Occasionally Epictetus offers pre-professional advice to pupils who intend to pursue a teaching career of their own. He chastises the teacher who assigns a technical treatise in logic without providing any preliminary training or assessing the pupil’s capabilities (1.23.13). In Discourses 3.23.33 he distinguishes three “modes” or “characters” of philosophical discourse. The “protreptic” mode is that which convinces hearers, singly or in groups, to care about philosophical study as a means toward personal ethical development. The “elenctic” mode, named from the Socratic elenchos, is more confrontational and is aimed at removing false convictions, while the “instructional” mode imparts sound doctrines. As Long (2002) has noted, the three modes are associated respectively with Diogenes the Cynic, with Socrates, and with Zeno of Citium, the founder of the Stoic school (3.21.19; cf. 2.12.5).
Though much cultivated in person by the nobles of local Greek cities (as Brunt 1997 describes), Epictetus exerted far more influence through the written works produced by Arrian. The emperor Marcus Aurelius was never in fact his pupil, but was so deeply impressed with what he had read as to consider himself a follower of the freedman philosopher. In the early third century Origen remarks on the popularity of Epictetus with his own contemporaries, which he finds to rival that of Plato (Contra Celsum 6.2).

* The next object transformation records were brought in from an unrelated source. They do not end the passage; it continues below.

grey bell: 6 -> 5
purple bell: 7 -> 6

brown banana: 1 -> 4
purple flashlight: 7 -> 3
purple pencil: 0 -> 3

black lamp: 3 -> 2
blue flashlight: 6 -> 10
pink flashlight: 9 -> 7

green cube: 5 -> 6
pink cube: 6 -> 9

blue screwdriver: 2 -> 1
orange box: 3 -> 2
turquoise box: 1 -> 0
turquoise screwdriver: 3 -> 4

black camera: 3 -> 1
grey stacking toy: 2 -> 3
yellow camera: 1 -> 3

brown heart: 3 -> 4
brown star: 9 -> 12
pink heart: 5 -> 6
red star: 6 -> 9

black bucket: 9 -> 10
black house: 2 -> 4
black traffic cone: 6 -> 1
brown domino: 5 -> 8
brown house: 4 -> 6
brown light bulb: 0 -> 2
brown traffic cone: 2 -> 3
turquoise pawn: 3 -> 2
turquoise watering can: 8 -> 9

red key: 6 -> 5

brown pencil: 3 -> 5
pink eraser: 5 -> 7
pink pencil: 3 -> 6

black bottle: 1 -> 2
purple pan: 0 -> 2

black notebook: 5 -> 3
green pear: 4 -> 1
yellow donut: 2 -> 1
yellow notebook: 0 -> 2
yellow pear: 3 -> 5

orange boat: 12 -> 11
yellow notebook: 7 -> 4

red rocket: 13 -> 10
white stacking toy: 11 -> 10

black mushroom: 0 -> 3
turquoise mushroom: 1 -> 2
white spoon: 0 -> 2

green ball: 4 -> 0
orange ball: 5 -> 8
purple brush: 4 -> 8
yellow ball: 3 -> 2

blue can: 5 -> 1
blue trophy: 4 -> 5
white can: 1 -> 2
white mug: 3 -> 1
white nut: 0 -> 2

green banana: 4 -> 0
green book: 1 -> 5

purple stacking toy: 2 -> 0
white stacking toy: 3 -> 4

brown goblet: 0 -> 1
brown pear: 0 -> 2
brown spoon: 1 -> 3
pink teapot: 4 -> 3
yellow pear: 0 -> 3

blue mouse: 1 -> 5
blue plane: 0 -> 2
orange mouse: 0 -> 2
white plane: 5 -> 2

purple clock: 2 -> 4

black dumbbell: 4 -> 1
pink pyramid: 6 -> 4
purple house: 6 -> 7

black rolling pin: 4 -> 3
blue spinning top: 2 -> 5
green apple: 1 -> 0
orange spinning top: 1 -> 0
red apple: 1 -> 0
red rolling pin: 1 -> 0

Whether Origen was himself much influenced by Epictetus’s version of Stoicism is another matter, for Origen had studied the writings of Chrysippus on his own account and the strands cannot easily be separated. More demonstrable is the homage paid to Epictetus by Simplicius, the sixth-century Aristotle commentator, who composed a long philosophical commentary on the Encheiridion combining Stoic elements with his own Neoplatonism.
The Encheiridion was translated into Latin by Poliziano in 1497 and during the subsequent two centuries became exceptionally popular in Europe. Spanneut (1972) traces its use in monasteries in superficially Christianized form. Seventeenth-century intellectuals like Guillaume du Vair, Justus Lipsius, and Thomas Gataker generally found Epictetus’s Stoicism to be fully compatible with Christianity; see the discussion in Brooke (2006). Pascal reacted against this perception; he admired Epictetus as a moralist but regarded it as sheer arrogance to believe that the human psyche is part of the divine and can be perfected by one’s own efforts. Descartes adopted a recognizably Epictetan value system as part of his personal ethics. An engagingly satirical portrayal of the potential impact of Epictetus’s philosophy in contemporary American life may be found in Tom Wolfe’s 1998 novel A Man in Full.